Сумерки стали сгущаться. В комнате была полутьма.
– Что же, матушка, очень-то убиваться о том, нищую-то братию ты сегодня как следует быть оделила – замолят за его грешную душеньку… Милостыня – тоже великое дело. Вклад сделай в церковь-то кладбищенскую… сорокоуст закажи… В Лавру тоже… помолятся отцы святые… – первая заговорила Анфиса.
– Все сделаю, Анфисушка, все сделаю… – со слезами в голосе отвечала Анна Филатьевна.
– Что, касаточка?
– Я вот, матушка, по весне по святым местам пойду, может, со мной какие жертвы угодникам Божиим пошлешь.
– Вот что я, Анфисушка, надумала, – вдруг вскинула на нее глаза Анна Филатьевна. – С тобой по святым местам походить…
– Оно что же, для души, ах, как пользительно…
– Еще Господь Иисус Христос сказал: «Легче верблюду пройти сквозь игольные ущи, чем богатому войти в царствие Божие».
– Я дом продам, Анфисушка, на что мне дом…
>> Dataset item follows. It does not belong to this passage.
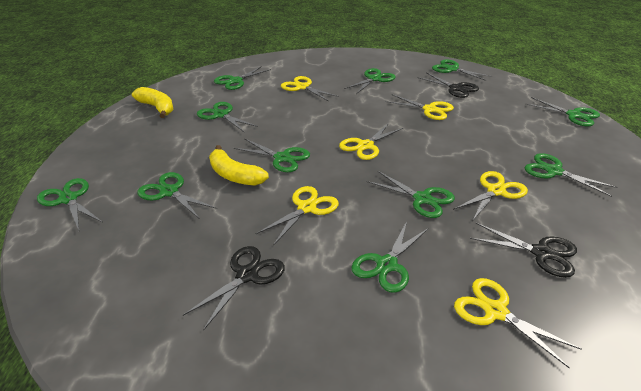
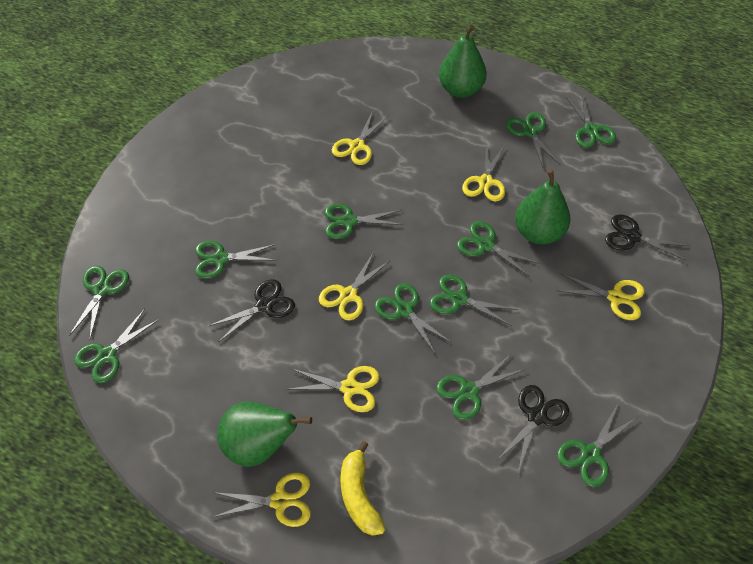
green pear: 0 -> 3
yellow banana: 2 -> 1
– Продашь?.. – удивилась старуха.
– Продам, Анфисушка, продам – и все деньги бедным раздам… Христовым именем с тобой пойду по святым местам.
– И что ты, Анна Филатьевна, что-то несуразное толкуешь… Прости меня, Господи.
Старуха перекрестилась.
– Ничего нет тут, Анфисушка, несуразного… Это я еще на другой день смерти Виктора Сергеевича решила… Так и будет, ведь я нынче нищей-то братии пятьсот рублев раздала…
– Пятьсот! Да в уме ли ты, матущка, такую-то уйму денег…
– Куда они мне, все раздам…
– Да с чего же ты это?
– А помнишь, Анфисушка, намедни, как мужу-то умереть, ты мне рассказала про нищего солдатика.
– Помню, расстроила только тебя…
– Не расстроила, а совесть у меня зазрила в те поры… Страшно стало…
– Не пойму я что-то! Что же тебе-то страшно?
– А вот сейчас и поймешь, Анфисушка! Припомни, ты сказала, что нечистый этими деньгами на него петлю накинул, да и тянул, и дотянул до геенны огненной…
– Сказала.
– А мои-то деньги тоже мне на шею нечистым, прости, Господи, петлей накинуты.
– Господи Иисусе Христе… С нами крестная сила… – лепетала Анфиса, истово осеняя себя крестным знамением.
– Слушай, Анфисушка, ты женщина праведная…
– И, какая праведная, матушка…
– Слушай и не перебивай, я тебе, как на духу, во всем откроюсь, тогда ты сама скажешь, что мне остаток своих дней не о мирском, а о небесном думать надо…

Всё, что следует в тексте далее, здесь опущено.